───── Information given ─────

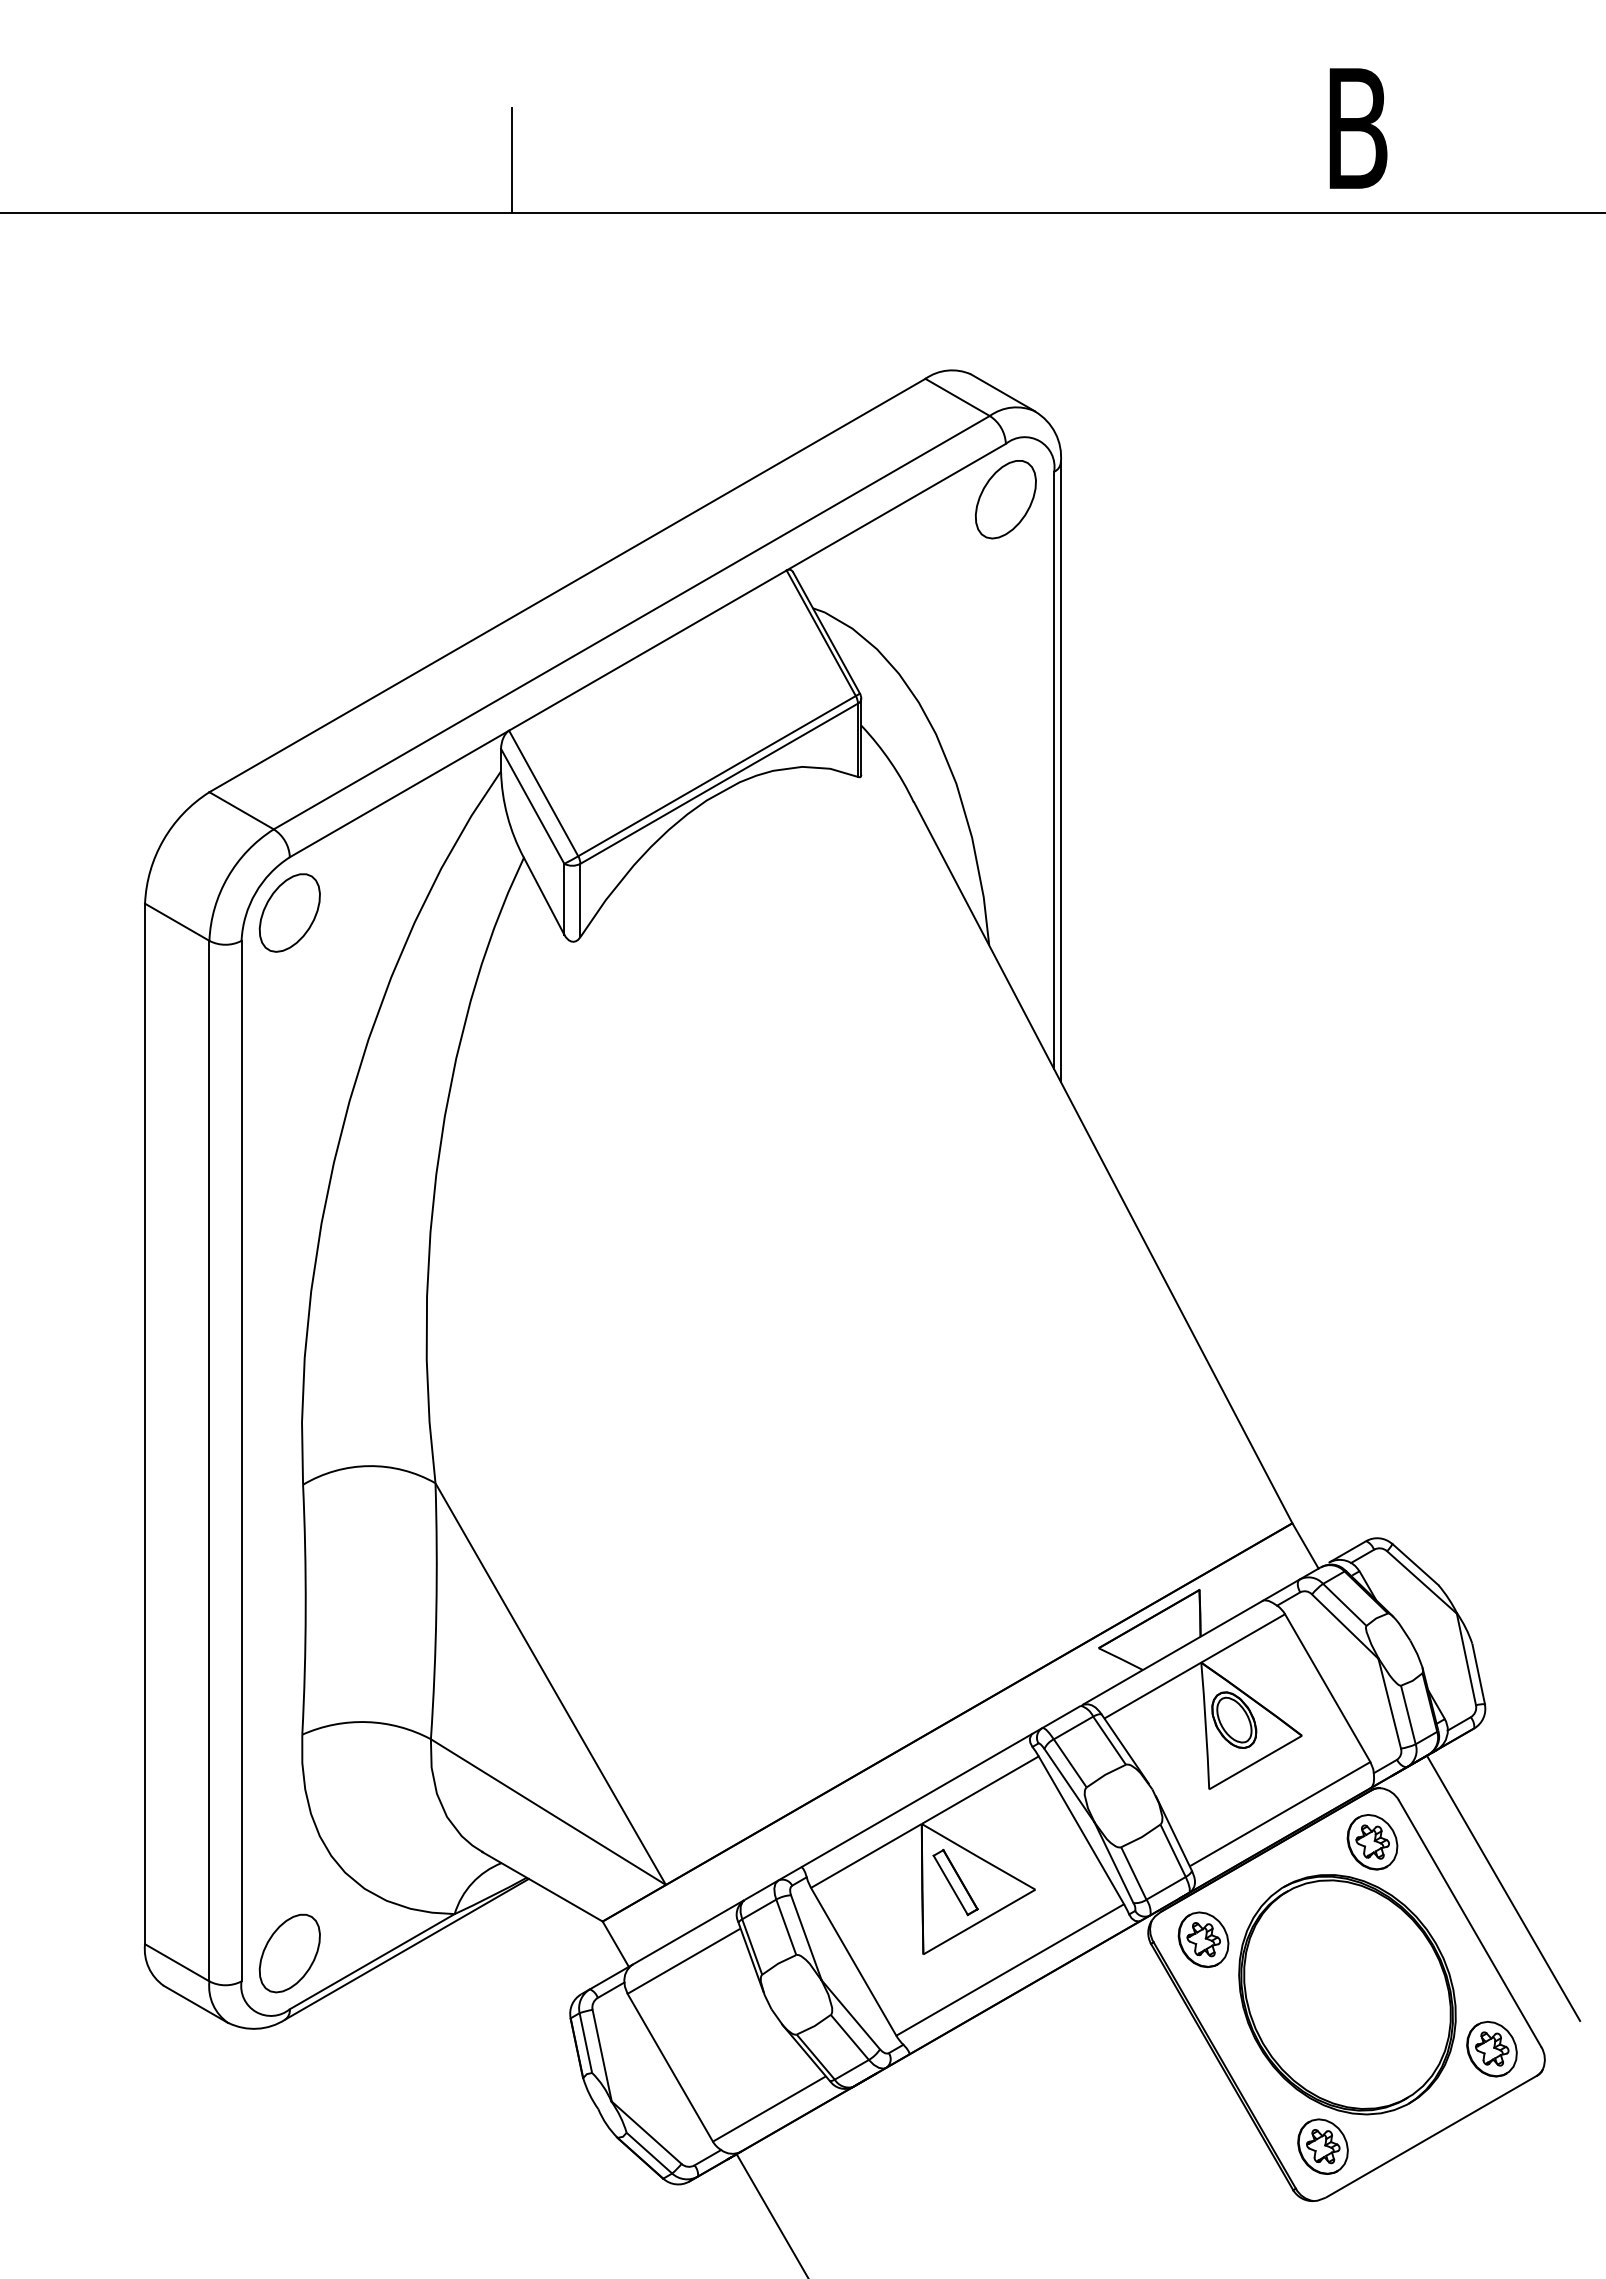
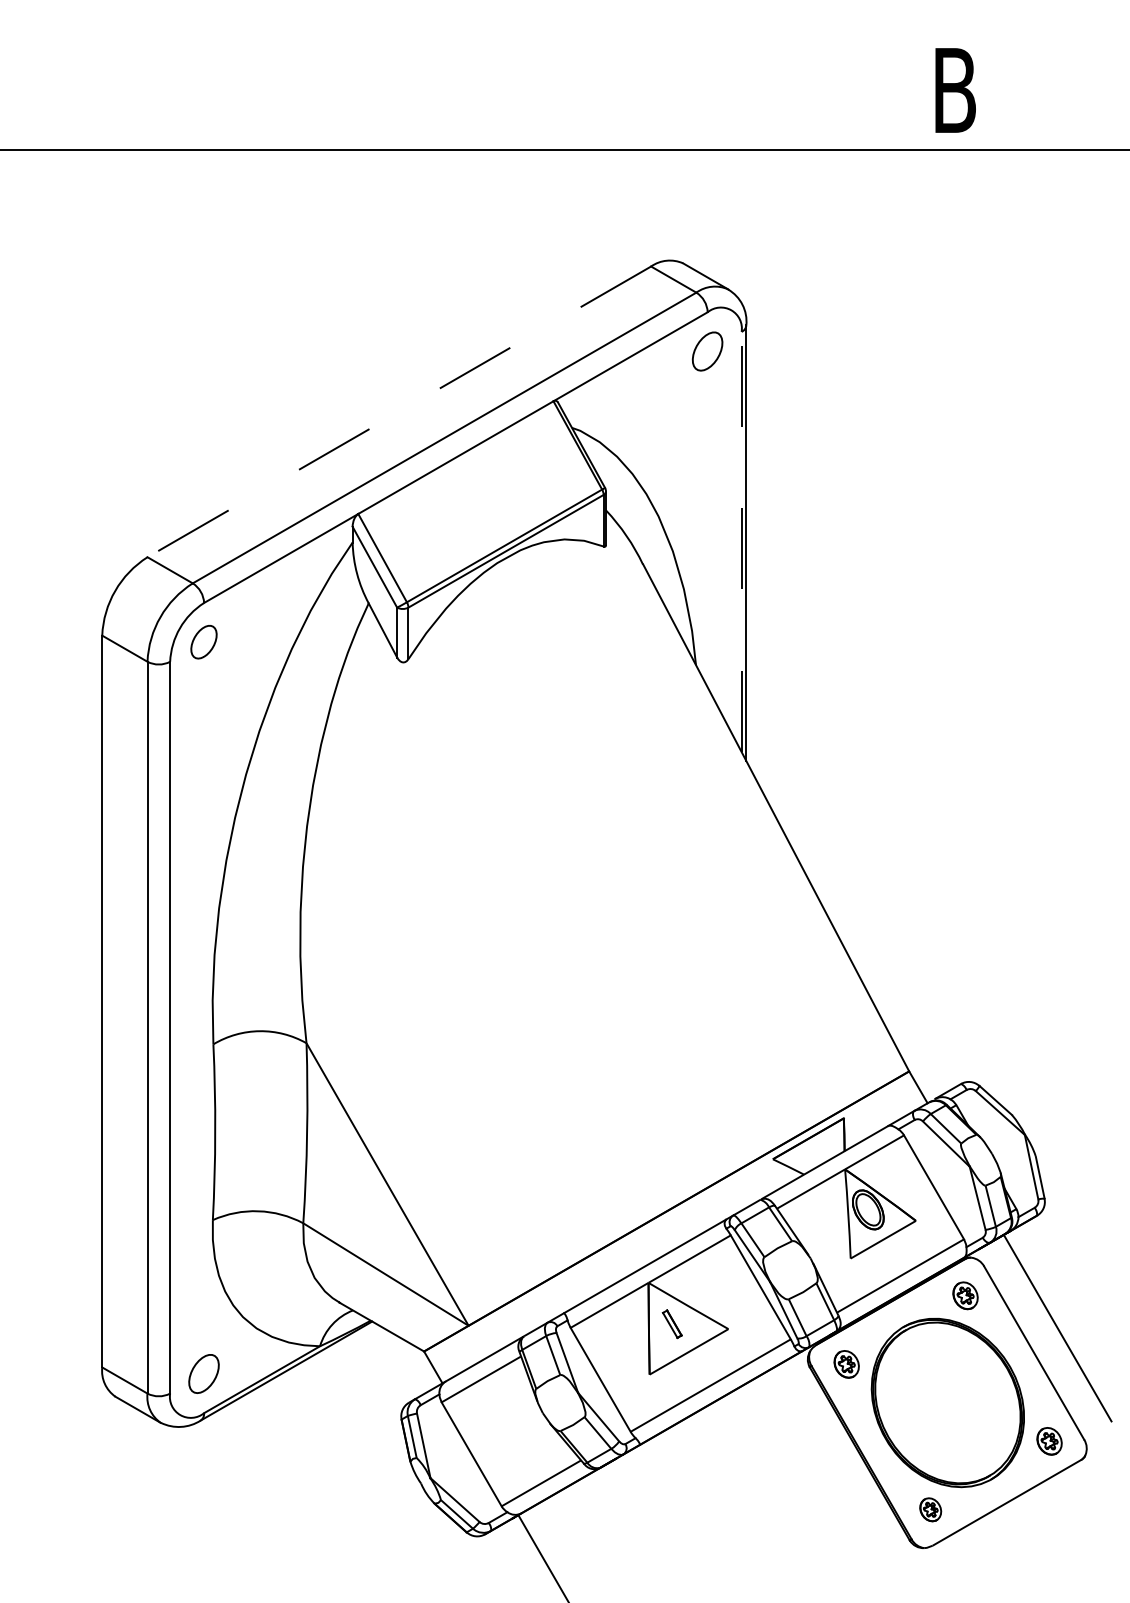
line: (511, 160) -> (359, 112), removed
part: (1005, 499) -> (707, 351), size x0.7
line: (567, 585) -> (399, 411), solid -> dashed
line: (1054, 770) -> (741, 541), solid -> dashed
part: (289, 912) -> (203, 641), size x0.6
part: (1372, 1842) -> (965, 1295), size x0.7
part: (955, 1882) -> (672, 1324), size x0.6
part: (1203, 1939) -> (846, 1364), size x0.7
part: (289, 1953) -> (203, 1373), size x0.7
part: (1491, 2049) -> (1049, 1441), size x0.7
part: (1322, 2146) -> (930, 1509), size x0.6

─────

◆ Description of the task
From the line containing "part: (1203, 1939) -> (846, 1364), size x0.7" through the last line of the entries above, print each line exactly as it stands.

◆ Written solution
part: (1203, 1939) -> (846, 1364), size x0.7
part: (289, 1953) -> (203, 1373), size x0.7
part: (1491, 2049) -> (1049, 1441), size x0.7
part: (1322, 2146) -> (930, 1509), size x0.6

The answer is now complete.